Wife’s civil appeal petition

  1. The husband also sought to introduce a document called “civil appeal petition” dated 4 February 2010, which the wife apparently filed in the proceedings in China relating to the Shanghai property.  The husband claimed this document was not available to him at the time of the trial because it was served on 12 August 2010.  The husband asserts that the document would show the falsity of the wife’s assertions about the way in which the purchase of the Shanghai property was funded. 

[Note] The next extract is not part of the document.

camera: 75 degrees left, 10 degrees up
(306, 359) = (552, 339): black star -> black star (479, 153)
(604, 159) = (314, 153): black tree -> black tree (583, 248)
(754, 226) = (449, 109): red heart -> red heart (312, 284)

  2. In considering this part of the husband’s application, we should record that  examination of the documents might suggest that Chinese law provides for a community property regime, the effect of which is that only certain categories of assets are available for distribution between parties following the breakdown of a relationship.  Property acquired before marriage or after divorce appears to be excluded from consideration, as is property given to a party by their family.  On the other hand, property acquired during marriage appears to be available for distribution, regardless of which party contributed to its acquisition. 

  3. Our examination of the translation of the civil appeal petition suggests that the Chinese court had found the purchase price for Room 2 had been contributed by the husband’s mother.  The court also found this was a “personal gift to her children and a purchase gift to the [husband] and the benefit gained from the presentation should belong to the [husband] himself”. 

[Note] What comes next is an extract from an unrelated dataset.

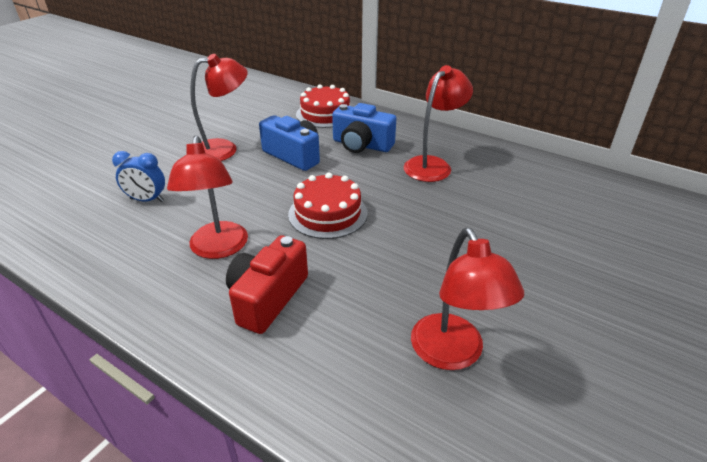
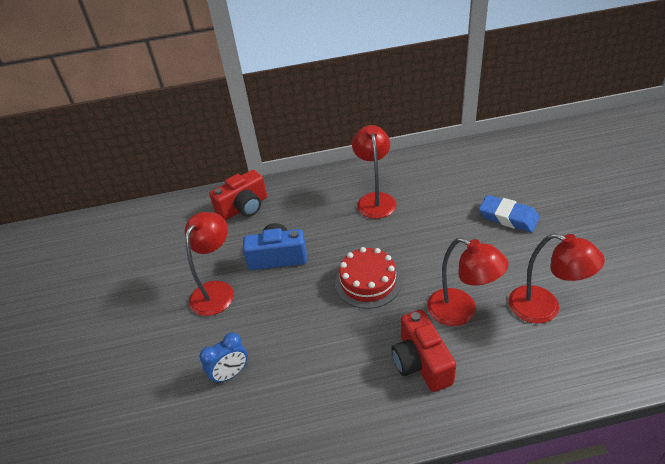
camera: 40 degrees left, 5 degrees up
(218, 249) = (343, 361): red lamp -> red lamp (461, 312)
(325, 114) = (243, 207): red cake -> red camera
(361, 145) = (310, 216): blue camera -> none
(546, 255) = (508, 217): none -> blue eraser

  4. It is in this context that we need to consider the husband’s reliance on the statement made on behalf of the wife in the civil appeal petition, namely that “it is highly likely that this sum of 98000 yuan was paid by the [husband]”.  In other words, the wife was putting in issue the finding of the trial court in China that the funds to acquire Room 2 had come from the husband’s mother. 

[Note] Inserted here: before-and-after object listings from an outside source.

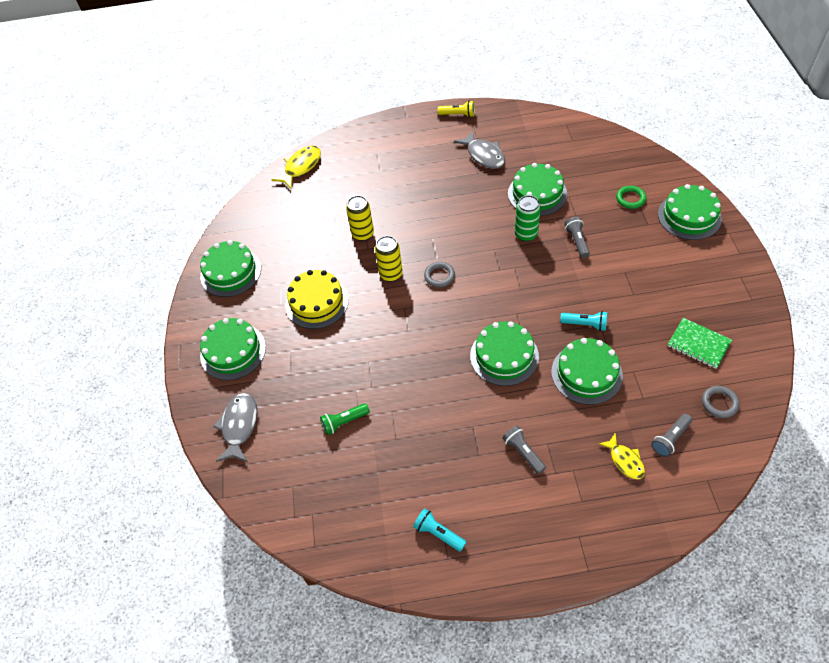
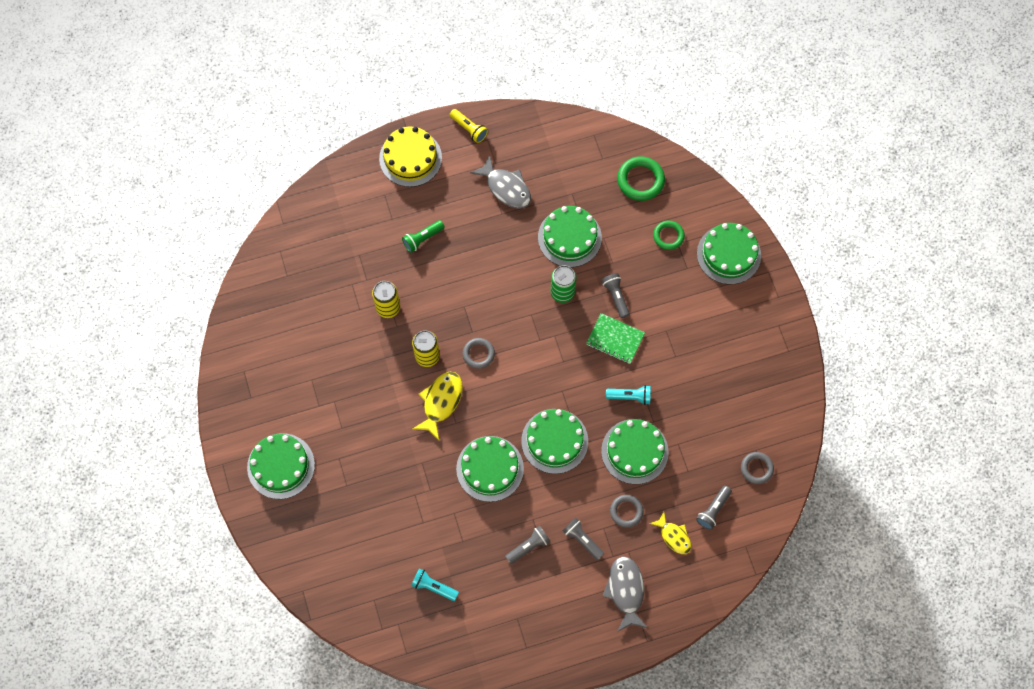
camera: 15 degrees left, 15 degrees up
(231, 272) = (253, 371): green cake -> green cake (490, 468)
(239, 426) = (308, 547): grey fish -> grey fish (625, 591)
(301, 167) = (299, 221): yellow fish -> yellow fish (441, 402)
(317, 302) = (355, 399): yellow cake -> yellow cake (410, 158)
(344, 422) = (410, 529): green flashlight -> green flashlight (422, 239)
(438, 533) = (515, 626): turquoise flashlight -> turquoise flashlight (433, 587)
(458, 115) = (469, 129): yellow flashlight -> yellow flashlight turned 45 degrees clockwise
(464, 452) = (528, 546): none -> grey flashlight
(573, 429) = (626, 511): none -> grey ring
(606, 157) = (640, 180): none -> green ring
(698, 344) = (738, 407): green notebook -> green notebook (615, 339)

  5. We do not see the assertion made in the wife’s civil appeal petition to be  inconsistent with the case she presented in her affidavit sworn 8 February 2010.  Although the wife claimed in that affidavit that her family had provided the funds which were used to acquire Room 2, she never asserted the funds had been paid directly toward the purchase.  Her case was that all of these funds had been received by the husband, who had then used the money to buy the Shanghai property. 

  6. The receipt of the civil appeal petition into evidence would therefore not demonstrate that the decision of the Federal Magistrate was erroneous.

Affidavit of the husband’s mother

  1. The next document upon which the husband seeks to rely is an affidavit sworn by his mother in the Chinese proceedings.  The husband provided a translation of only parts of the affidavit. 

  2. As the Federal Magistrate recorded in his reasons, the husband chose not to rely at trial on an affidavit that had been sworn by his mother, notwithstanding that his Honour had told the husband he was “open to an application for [the husband’s mother] to give evidence by telephone”.

  3. In circumstances where the husband elected not to rely upon an affidavit sworn by his mother in the proceedings in Australia, there can be no basis upon which this Court would receive as further evidence selected excerpts of an apparently controversial affidavit said to have been sworn by her in foreign proceedings.

The judgment of the Chinese court

  1. The final document upon which the husband seeks to rely is the judgment of the Chinese court relating to the ownership of the Shanghai property. 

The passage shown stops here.